= Josef Dobrowsky =

Austrian painter (1889–1964)

Josef Dobrowsky (22 September 1889 - 9 January 1964) was an Austrian painter and member of the Zinkerbacher Artist Colony that lived and worked together at Lake Wolfgang until its dissolution after Austria was annexed by Germany, known as the Anschluss, in 1938.

== Early life ==
Josef Dobrowsky was born in Carlsbad, Bohemia, part of the Austrian Empire at the time under the Hapsburg monarchy. His father was a jeweler.

As a teenager Dobrowsky attended the Vienna School of Applied Arts, Franz Hohenberger's painting school until 1906 when he began studying at the Academy of Fine Arts in Vienna where he learned under Christian Griepenkerl and Rudolf Bacher. There he became friends with Ernst Huber. From 1914 to 1918 his studies were interrupted by the First World War and his military service. He returned to school after the war and graduated in 1919.

In 1915, Dobrowsky married Theresia Mayer (1889–1972). They had two sons together, Karl and Josef.

== Career ==
Following the war he worked as a freelance artist and became a member of the Vienna Secession and later the Prague Secession. His work was focused mostly on landscapes and portraits, but also some genre scenes.

Dobrowsky's early work is influenced by older contemporary Austrian painters like Gustav Klimt, Albin Egger-Lienz and Ferdinand Hodler. Starting in 1920 he began an intense study of the Old Masters of the Netherlands His later work is heavily influenced by them, especially Pieter Brueghel the Elder.

Beginning in 1927 Dobrowsky joined Ferdinand Kitt in summers to Lake Wolfgang and the small, adjacent town of Zinkerbach. Other notable artists who attended included Sergius Pauser, Franz von Zülow, Lisel Salzer, Ernst Huber, Georg Erhlich, Bettina Bauer-Ehrlich, Georg Merkel and Louise Merkel-Romee . The group became known as the Zinkerbach Artist Colony. They met and discussed and created art over the course of several summers between the mid 1920's and 1937. After Austria joined the German reich in 1937, known as the Anschluss, many of the artists were forced to flee because of their Jewish identity or their political leanings.

In 1936 Dobrowsky received the Great Austrian State Prize for Fine Art.

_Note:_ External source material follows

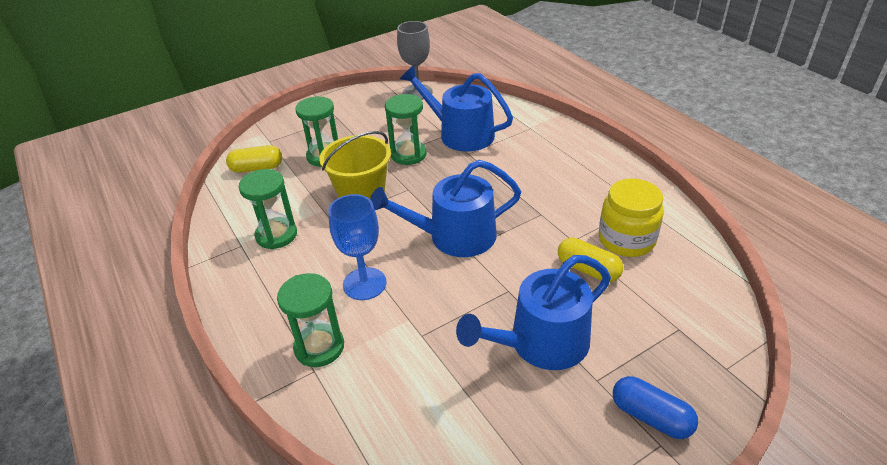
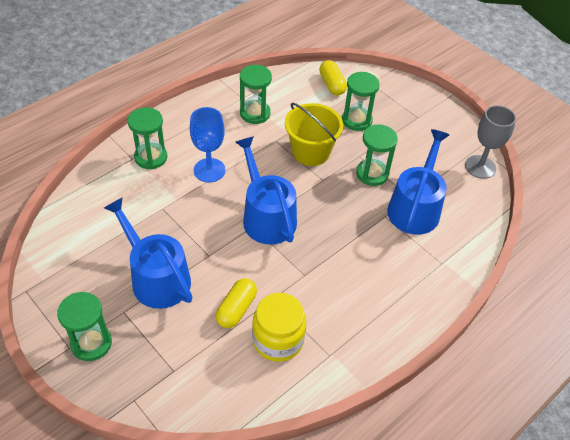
camera: 75 degrees right, 10 degrees up
(650, 417) = (91, 343): blue capsule -> green hourglass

He would win it again in 1962.

Dobrowsky stayed in Vienna throughout the war, continued painting and exhibiting although his art was taken down at times for degeneracy, such as in 1937 from the Great German Art Museum and in 1943 from the Vienna Portraits from Art and Science Circles in the Künstlerhaus. Dobrowsky joined the Künstlerhaus due to the Vienna Secession being forced to dissolve in 1939. The Vienna Secession was revived after the war in 1946 and he again became a member.

After the war Dobrowski was named a professor of painting at the Vienna Academy. Alfred Hrdlicka, Josef Mikl and Wolfgang Hollegha all studied under him.

Josef Dobrowsky died in Tullnerbach on January 9, 1964.